I would first suggest you to get rid of all the unnecessary stuff (including the python code) above and isolate your problem as "histogram matching" in mathematical terms.

Now I will describe how you can approximately match a given histogram to a desired one in two setps: by first converting it into that of a uniform (equalized) one, and in then converting this uniform one to the desired one. Finally we shall combine these two steps to get the answer.

The method is based on converting a random variable into another by means of a transform $G(\cdot)$. You will replace the random variable $X$ with image intensity function $I(n,m)$.

Consider a uniform random variable $X$ whose CDF is $F_X(x) = U(x) = P(X < x) = x$. We want to generate a new rv $Y$ from $X$, by means of a transform $Y=G(X)$, such that its CDF is the desired one. We shall therefore find this transform $G(x)$.

Under suitable conditions: $$F_Y(y)= P(Y< y) = P(G(X)<y) = P(X< G^{-1}(y)) = F_X(G^{-1}(y))=G^{-1}(y) $$

from which we deduce that the transform that converts uniform $X$ to arbitrary $Y$ with a desired CDF is $G(x) = F_Y^{-1}(x)$ from which we obtain: $$ \boxed{Y = F_Y^{-1}(X)}$$

Therefore the transform that converts a uniform RV $X$ to an arbitrary (desired) RV $Y$ is $$ \boxed{G(x) = F_Y^{-1}(x)}$$

The transform that converts an arbitrary RV $Y$ to a uniform RV $X$ is $$ \boxed{ G^{-1}(x)=F_Y(x) } $$

Finaly, the transform that converts arbitrary RV $Y$ to another arbitrary RV $Z=T(Y)$ is $$ \boxed{ T(y)=F_Z^{-1}(F_Y(y)) } $$

We are almost done, we will finish by converting above algorithm to Image manipulation and also clarify how you will overcome the problem of not having those CDF's as formulas.

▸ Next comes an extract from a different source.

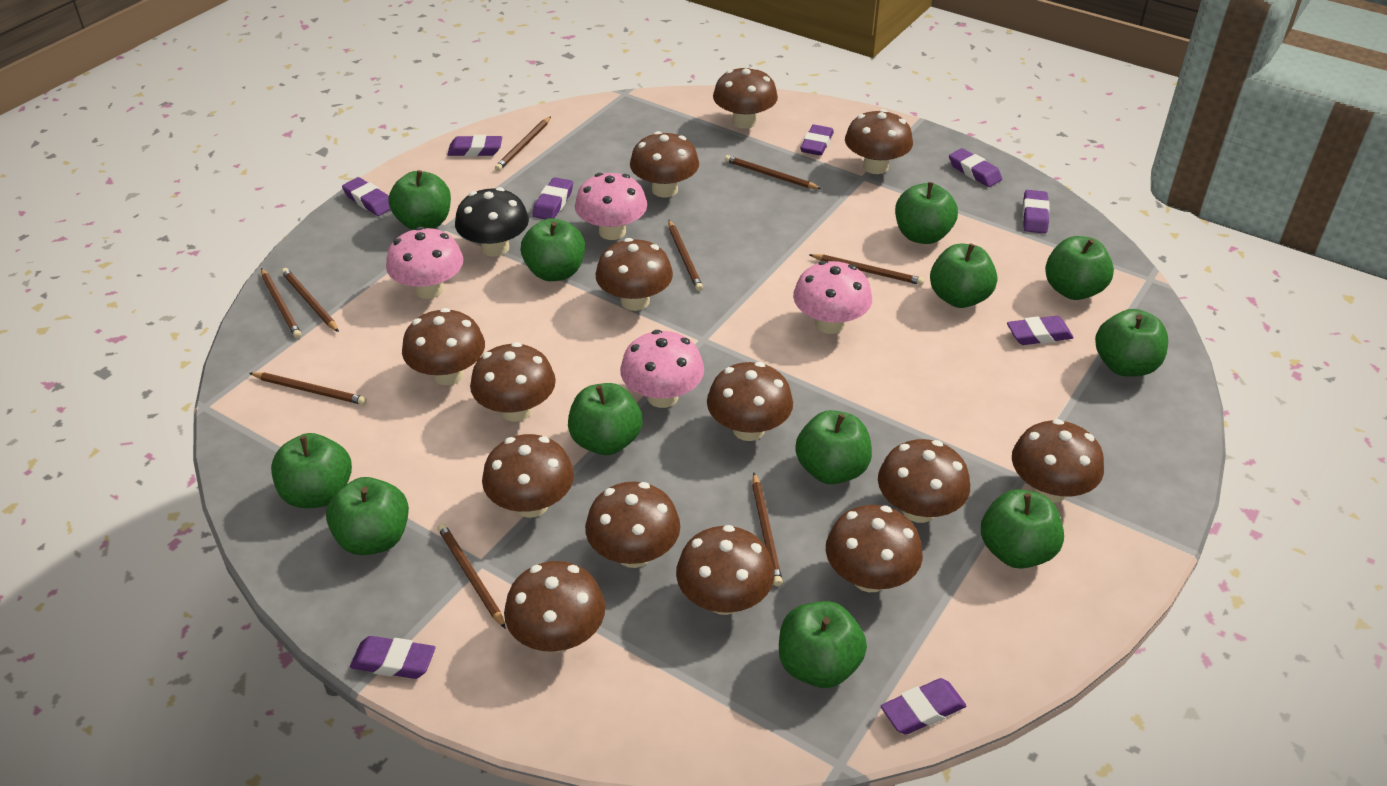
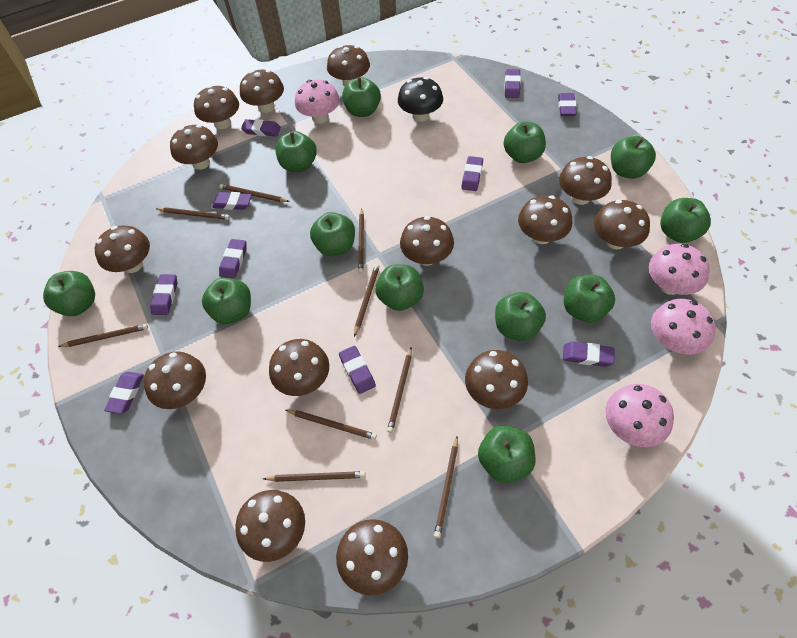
purple eraser: 9 -> 10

Replace RV $Y$ and $Z$ with i/o images $Iy(n,m)$, $Iz(n,m)$, also replace CDFs of $Y$, $Z$ with that of "computed from histograms". I denote it as $H_y(i)$ and $H_z(i)$ where $H_y(i)$ denotes the cumulative histogram obtained from image at hand, and $H_z(i)$ computed from the desired (to be matched) histogram. Under suitable conditions and correct scalings to ensure intensity levels to remain within valid limits, therefore we can make the definiton as $I_z = T(I_y)$ or more explicitly $I_z(n,m) = H_z^{-1}(H_y(I_y(n,m)))$

Your only problem is about the inverse cumulative histogram of $Z$ (or $I_z$) and unfortunately I don't know a method which may guarantee perfect inversion. As it is a CDF from a discrete histogram there might be empty bins and hence some indices of inverse $H_z(i)$ might have no mappings at all. It is up to you how to best overcome this problem.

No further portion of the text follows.